The webcomics blog about webcomics

I Stand By My St Crispin’s Day Reference, Thank You Very Much

The thing about a network outage (such as I had yesterday) is that it doesn’t just prevent me from participating in a meeting or two. As mentioned on previous occasions, I teach for a technology company, and an interruption means class isn’t happening. That material ain’t gonna teach itself, so we’re behind for the rest of the week. Add to that the fact that three of my students this week are in Mexico City and suddenly piped up this morning We’re having an earthquake, we have to go outside now just put us further behind¹.

But thankfully, we’re in a portion of class with lengthy exercises. While I haven’t had much time to look deep into [web]comics news today (or, honestly, for the past couple days), I did notice a couple of things. They’re extremely random.

  • Chris Hallbeck made my physics-loving heart sing with today’s Pebble And Wren: an explanation of ice cubes, and how we don’t shove around cold in making them, we pull heat out. I sometimes pity the children of today, growing up without Beakman’s World², because where else are they going to learn There’s no such thing as cold, there’s only more heat and less heat? Apparently, from Hallbeck.

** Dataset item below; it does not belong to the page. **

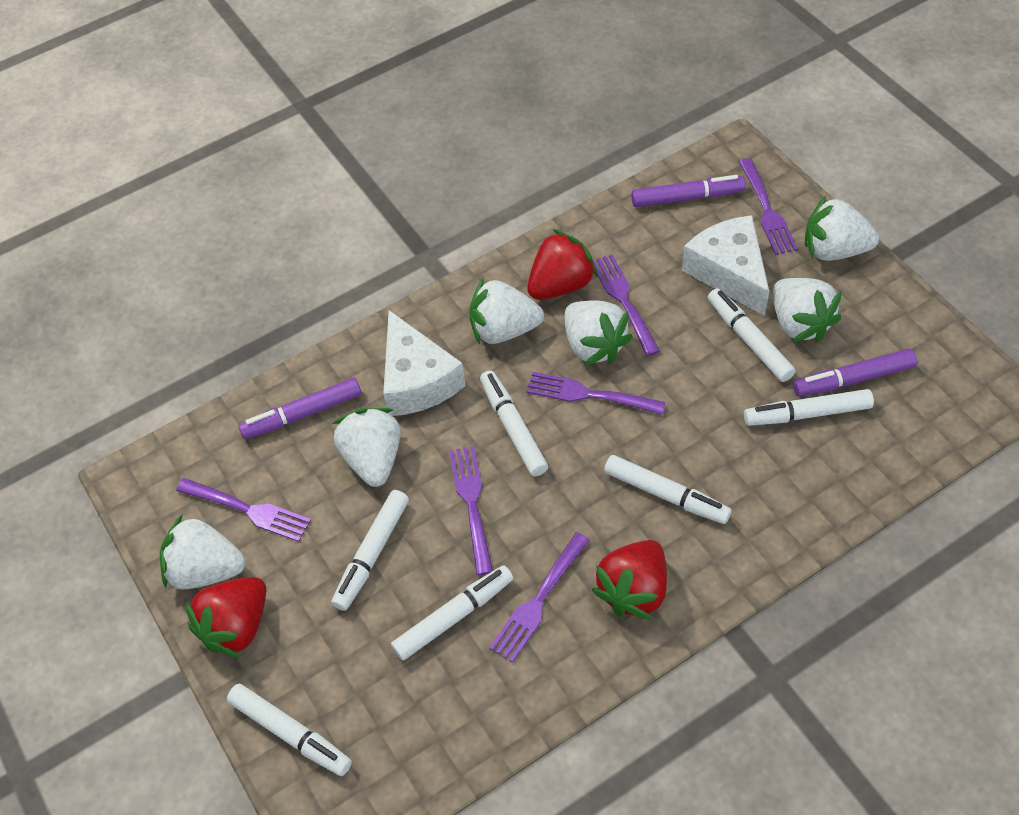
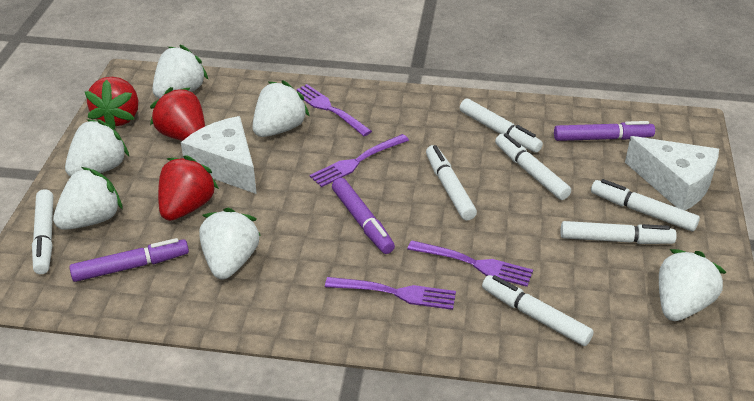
purple fork: 6 -> 4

    As long as we’re mentioning Hallbeck, this is your early notice that he is about to hit a Big Round Number of Maximumble (current strip: #1985), which I notice puts him past the just over 1900 strips he did at The Book Of Biff. The point, to the extent I have one, is that 1902+ 1985 + 566 (Minimumble) + 292 (P&W) = a metric squatload³ of comics (or, to be exact, 4745) since he started back in January of Aught-Six, or about three weeks after this page launched. Given that there have been 5286 days since the launch of Biff, that’s damn near 0.9 original strips per day, and over that threshold if you count his collaborations with other creators. Dang, Chris, well done.

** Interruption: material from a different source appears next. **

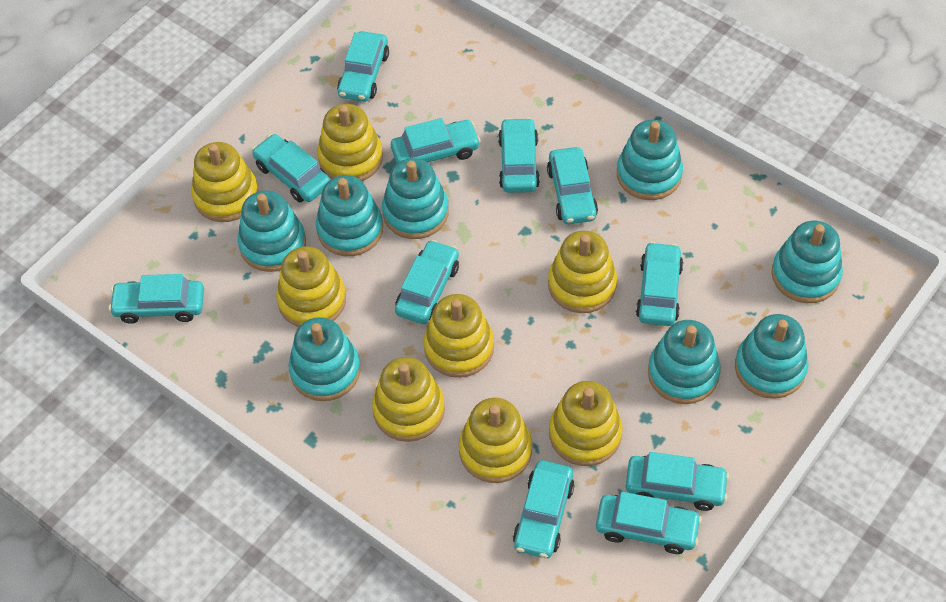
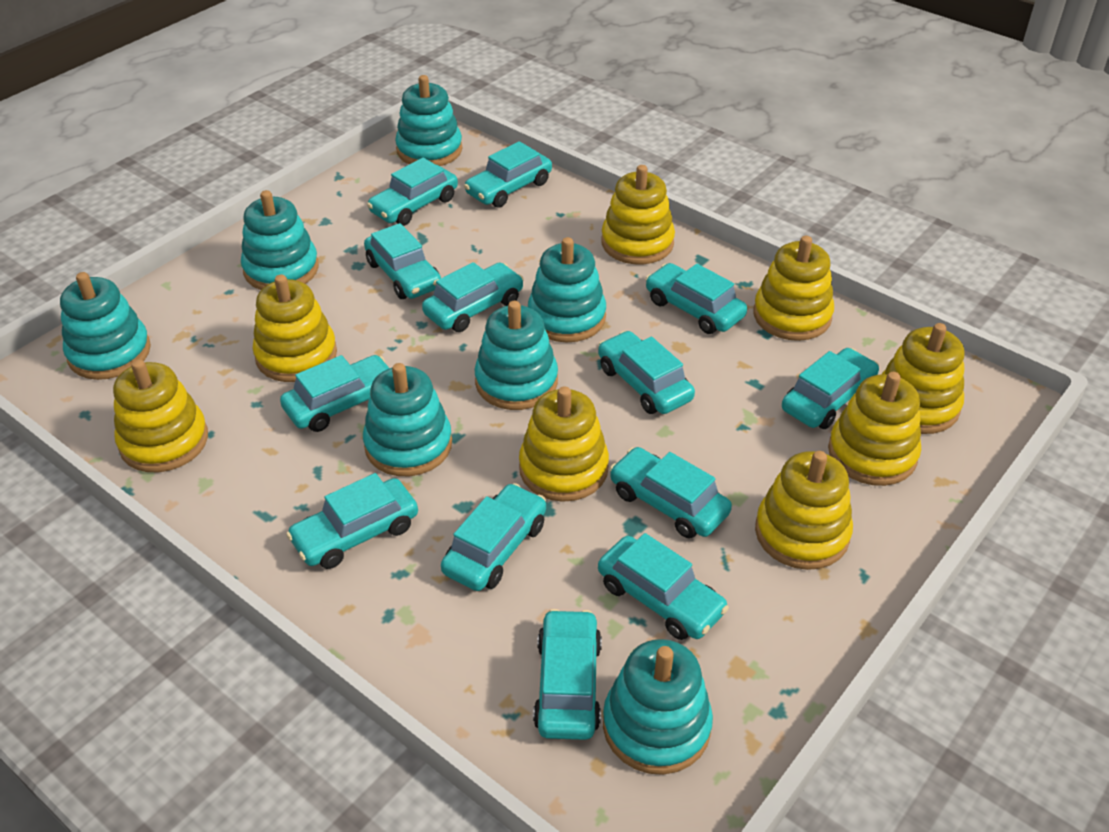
turquoise car: 11 -> 13
turquoise stacking toy: 8 -> 7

  • Speaking of well done, I can always count on Erika & Matt to find a way to rise the challenge of [waves hands about helplessly] all of this. To quote the modern-day version of the St Crispin’s Day speech in today’s strip:

    We can’t take time off, but we can do the next best thing: A simpler comic. Let’s just get back to our roots and back to the title of this comic with a good ol’ fashioned sex toy review. We can’t fix the world but, by god, we can review a vibrator. [emphasis original]

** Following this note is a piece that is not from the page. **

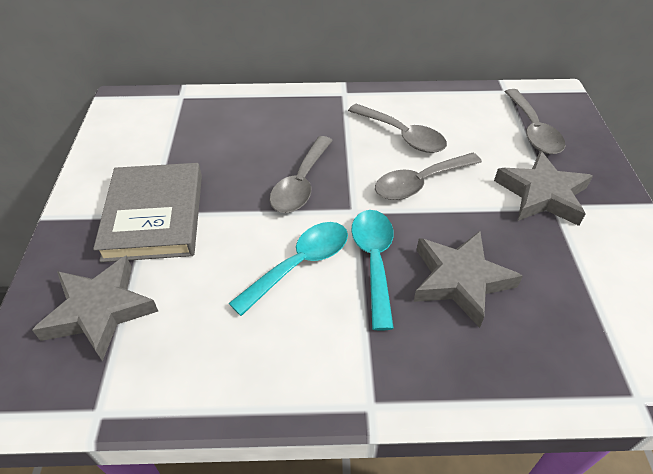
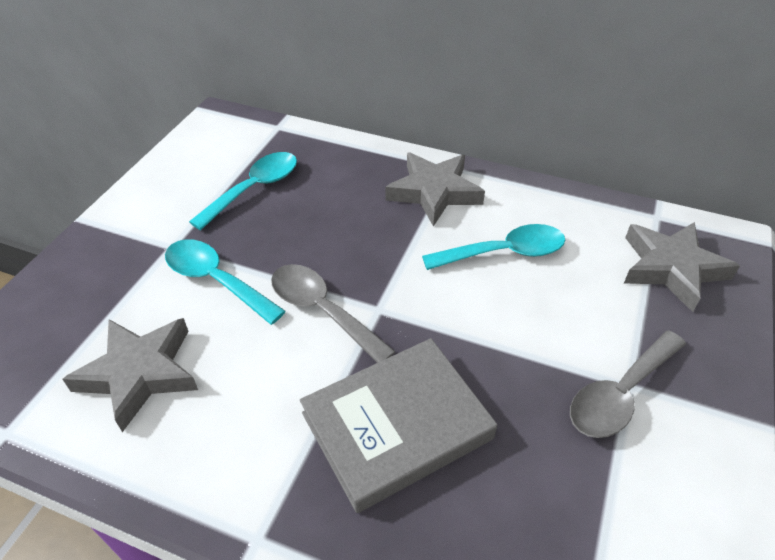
grey spoon: 4 -> 2
turquoise spoon: 2 -> 3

    I would follow Erika Moen into battle, no shit. And since I don’t believe that we mentioned the end of the Drawn To Sex: Our Bodies And Health Kickstart. The campaign finished with US$54,027 of a US$7K goal. We didn’t bother with the FFF mk2 because it funded so quickly and those huge Day One campaigns mess with the formula. But I’ma say that any campaign that ends up at 780% of goal is a success. If you didn’t pledge, I guess you can wait until November when they go on sale.


Spam of the day:

Thank you for the quickly delivery to my home. When I saw the order. I immediately saw that something was wrong with it, and when I opened it, the product was unfortunately broken. I am a regular customer, and I regularly order from your shop.

You’re not even trying, Jesus.

I don’t mean that Jesus isn’t trying, I guess that’s his whole deal if you believe in that. I meant it as an intensifier to express the depth of my contempt for this would-be identity thief.

_______________
¹ They tell me that things got shaky in MC, but didn’t mention any damage when they returned. Something tells me that closer to the epicenter in Oaxaca, it’s gonna be not such good news.

² Or even Bill Nye The Science Guy. Nye’s an actual engineer whereas Beakman was played by an actor, but honestly, I was always more of a Beakman fan. Zaloom!

² Which, given the conversion ratio of metric squatloads of 2.54:1, means an Imperial squatload is equal to approximately 1868.11 strips.

RSS feed for comments on this post.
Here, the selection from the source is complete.